In a Drupal programming guide, I noticed this sentence:
The theme hook receives the total number of votes and the number of votes for just that item, but the template wants to display a percentage. That kind of work shouldn’t be done in a template; instead, the math is performed here.
The math necessary to calculate a percentage from a total and a number is (number/total)*100
. Is this application of two basic arithmetic operators within a presentation layer already too much? Is the maintenance of the entire system severely compromised by this amount of mathematics?
The WPF (Windows Presentation Framework) and its UI mark-up language, XAML, seem to go to similar extremes. If you try to so much as add two numbers in the View (the presentation layer), you have committed a cardinal sin. Consequently, XAML has no operators for any arithmetic whatsoever.
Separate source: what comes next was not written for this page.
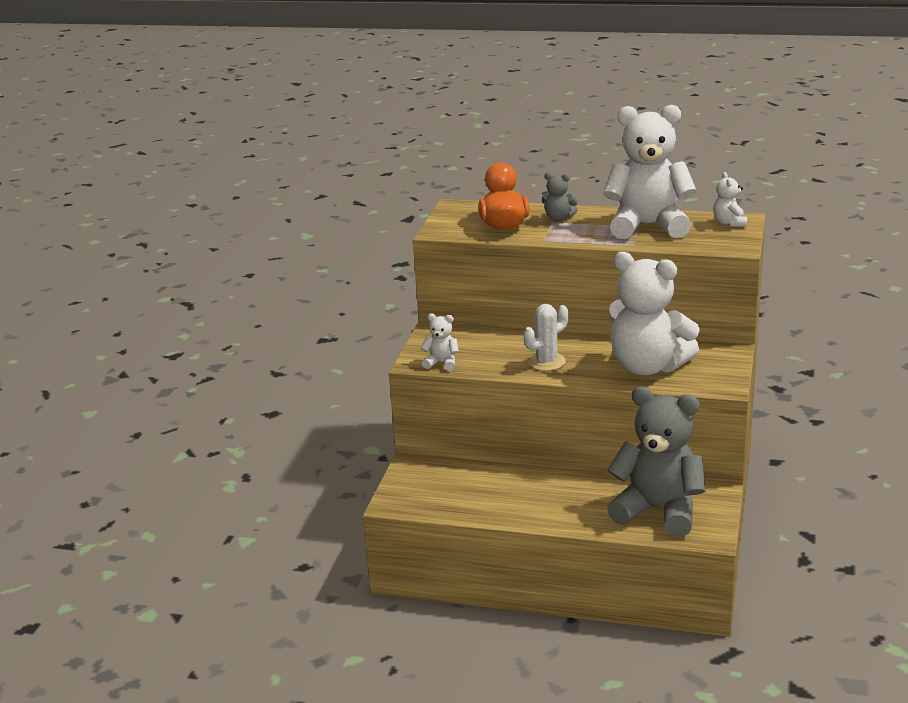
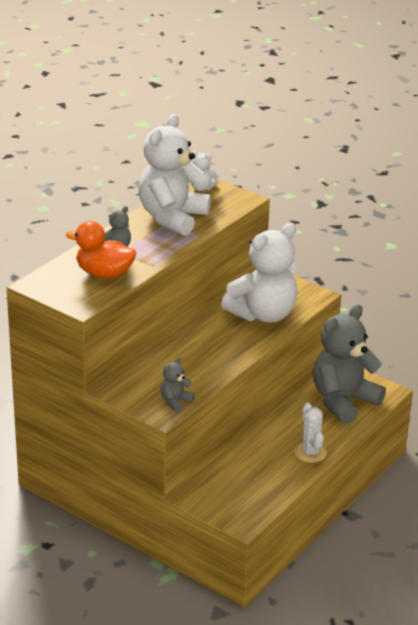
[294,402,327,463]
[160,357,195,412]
Is this ultra-strict separation really the holy grail of programming? What are the significant gains to be had from taking the separation to such extremes?
I see nothing wrong with documentation being a tad pedantic, especially considering the typical target audience, even more so when it comes to things like templates, given that it’s not exactly rare for non developers (graphic artists, for example) to dabble with them. Prior to your quote, the wording suggests that, although a bit silly, the example is used to illustrate the concept, I don’t think the authors really meant to suggest that you should blindly follow their suggestion, but more to make a point.
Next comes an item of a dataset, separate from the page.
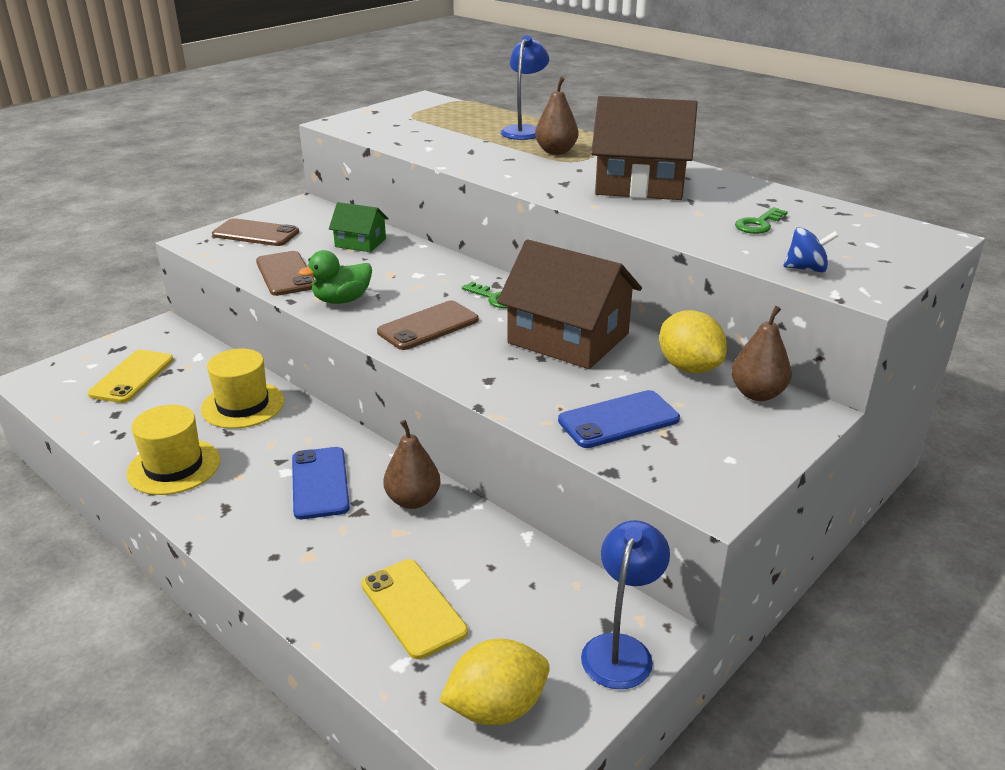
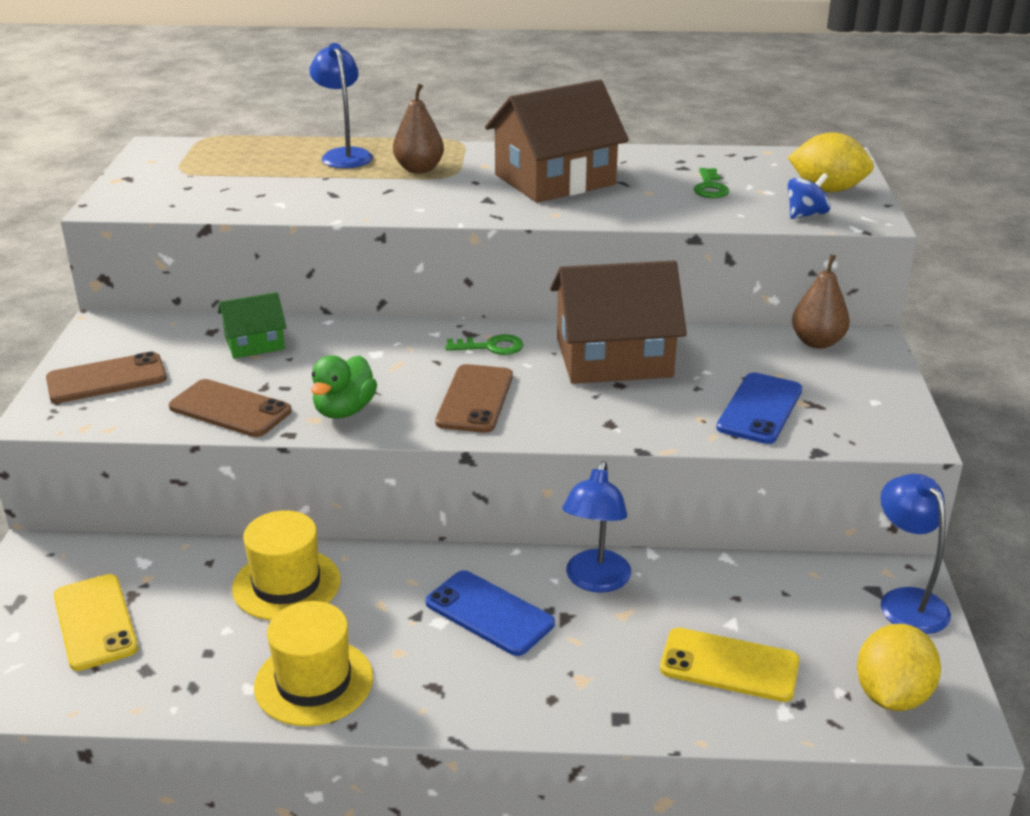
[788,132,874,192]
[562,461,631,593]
Furthermore when it comes to documentation that targets PHP developers (and non developers), extreme pedantry is almost required, PHP has a notoriously low entry barrier and consequently the ecosystem is filled with crap code. I haven’t looked at Drupal’s codebase in years, but the last time I remember doing so, it was mostly super glue and duct tape, not WordPress bad mind you, but still I was amazed it even worked. I’ll venture a guess and say that the pedantry in the documentation is probably a direct consequence of the… not ideal state of the project’s codebase.
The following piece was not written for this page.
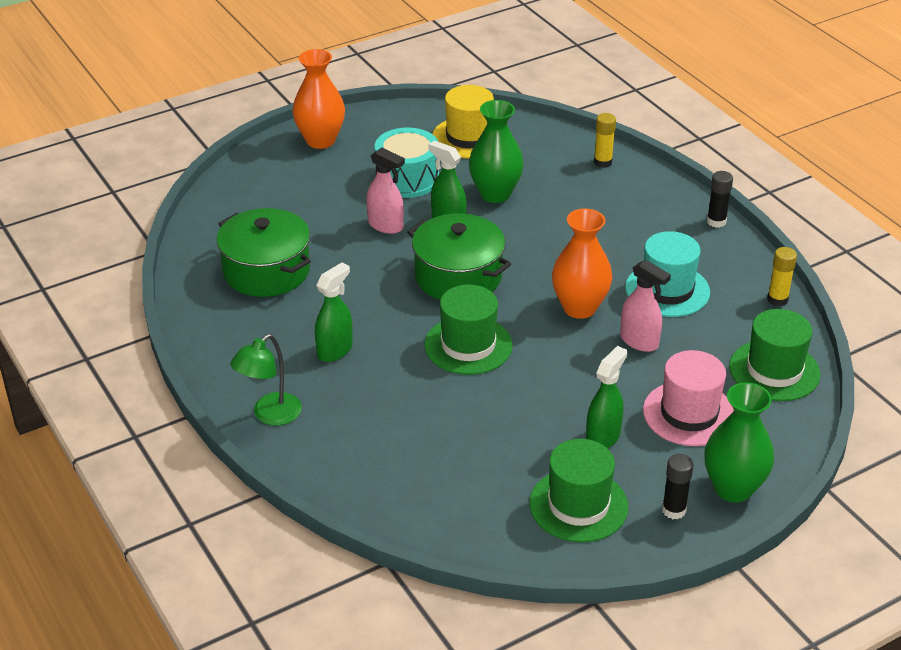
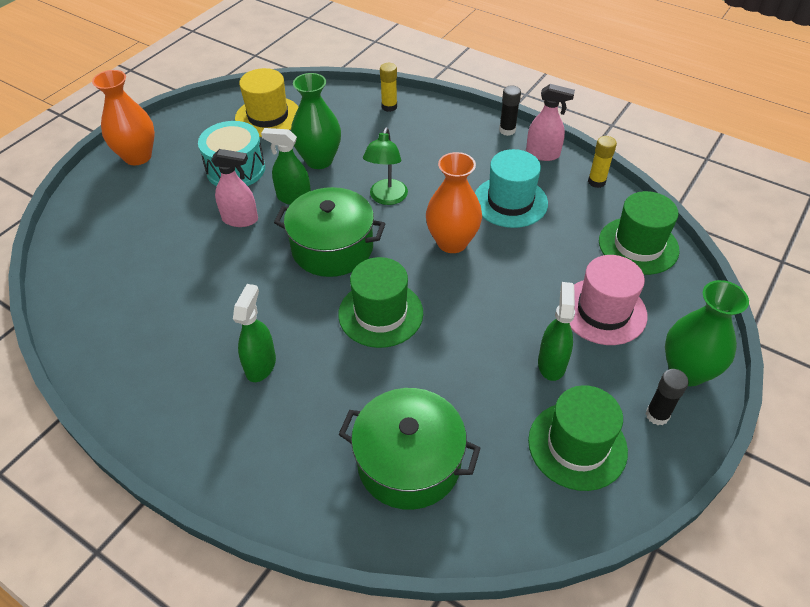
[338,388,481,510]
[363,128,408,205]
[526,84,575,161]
At the same time though, you make a fair point, and the quote you isolated feels a bit dogmatic. Separating logic from presentation is an abstract principle, and thus open to interpretation and affected by various constraints. Similarly, MVC, the main expression of the principle, at least in web development, is an architectural pattern, or perhaps more accurately a tiered architectural model with three main components and without a canonical, or “pure”, implementation. There are no “holy grails” in this, as there are no “holy grails” in anything in software development, our profession is one of trade-offs.
It’s nearly impossible to say how much the application of two basic arithmetic operators within a presentation layer will actually affect your application, unless we know exactly what you’re building and what exactly will depend on that math. Will the math need to change at a later time, for example? And if so, will you remember that this small, but perhaps crucial piece of code is not where it’s supposed to be, two years after you’ve written it? I’m assuming here that you practice separation of program logic and presentation in general, and because of that you’ve trained yourself, perhaps unwittingly, to expect things to be in a certain place.
If you are confident that you are just doing a simple operation, that will probably never change and nothing important depends on it, I’d say feel free to put it wherever you want. Sure, purists will bark, some of them will probably feint, but who cares? I’ve said it before and I’ll say it again, perfectionism is not a goal in itself, keep it simple, stupid!